Emily Thornberry and Edward Garnier

Controversy over Emily Thornberry’s relationship with law firm Leigh Day won’t be the last outing for the tawdry practice of monied vested interests supplying staff to resource-starved shadow ministers — giving them a member of staff in Westminster and the inside track on policy development.

Indeed, the arrangement bears comparison with that between a leading firm of insurance lawyers and the Tories’ former shadow attorney general. But Edward Garnier QC MP wasn’t receiving free staff from the firm in question … he was working for them.
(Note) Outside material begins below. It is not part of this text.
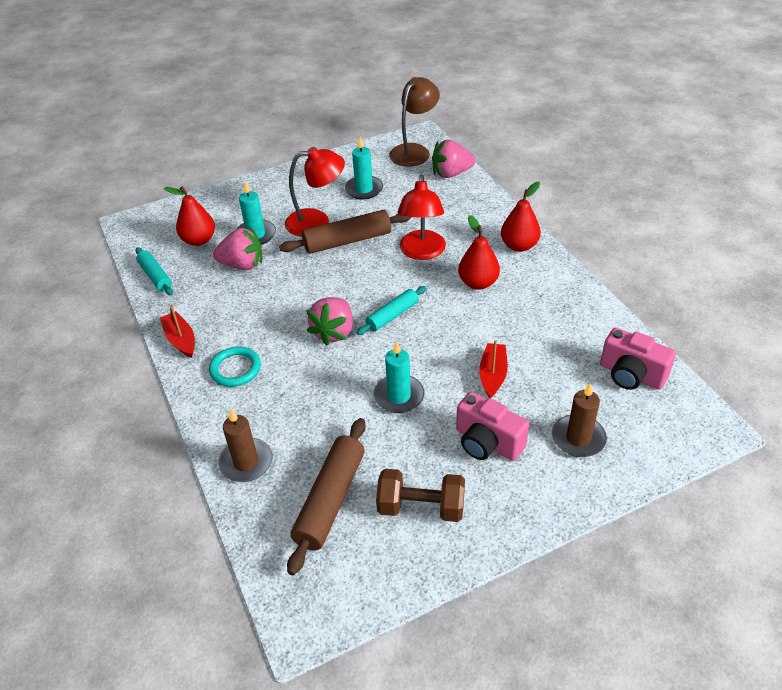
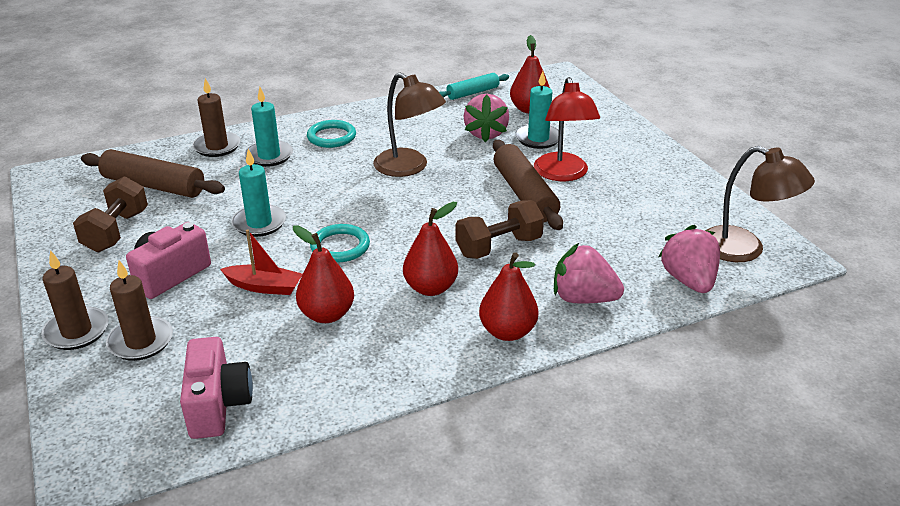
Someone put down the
From July 2006 to May 2010 Garnier was paid at least £15,000 per year as a “consultant on legal and public policy issues” by Greenwoods Solicitors, a firm which acts for Britain’s largest insurance companies. He could have trousered a total of £75,000.

But the arrangement became a blatant conflict of interest, continuing after Garnier was appointed shadow attorney general: a period which saw proposals to clamp down on no-win no-fee lawsuits swiftly adopted by the Tories.

These became law while Garnier was solicitor general — a huge financial windfall for his former insurance industry benefactors, who no longer had to cough up “success fees” when they lost cases.

Doubtless the government will be soon be banning ‘free’ parliamentary staff and shadow ministers’ second jobs … errrr …


The legal bit: There is no suggestion that Edward Garnier had broken the law, failed to declare his work with Greenwoods Solicitors under Commons rules, or that work with Greenwoods continuedafter his appointment as a minister.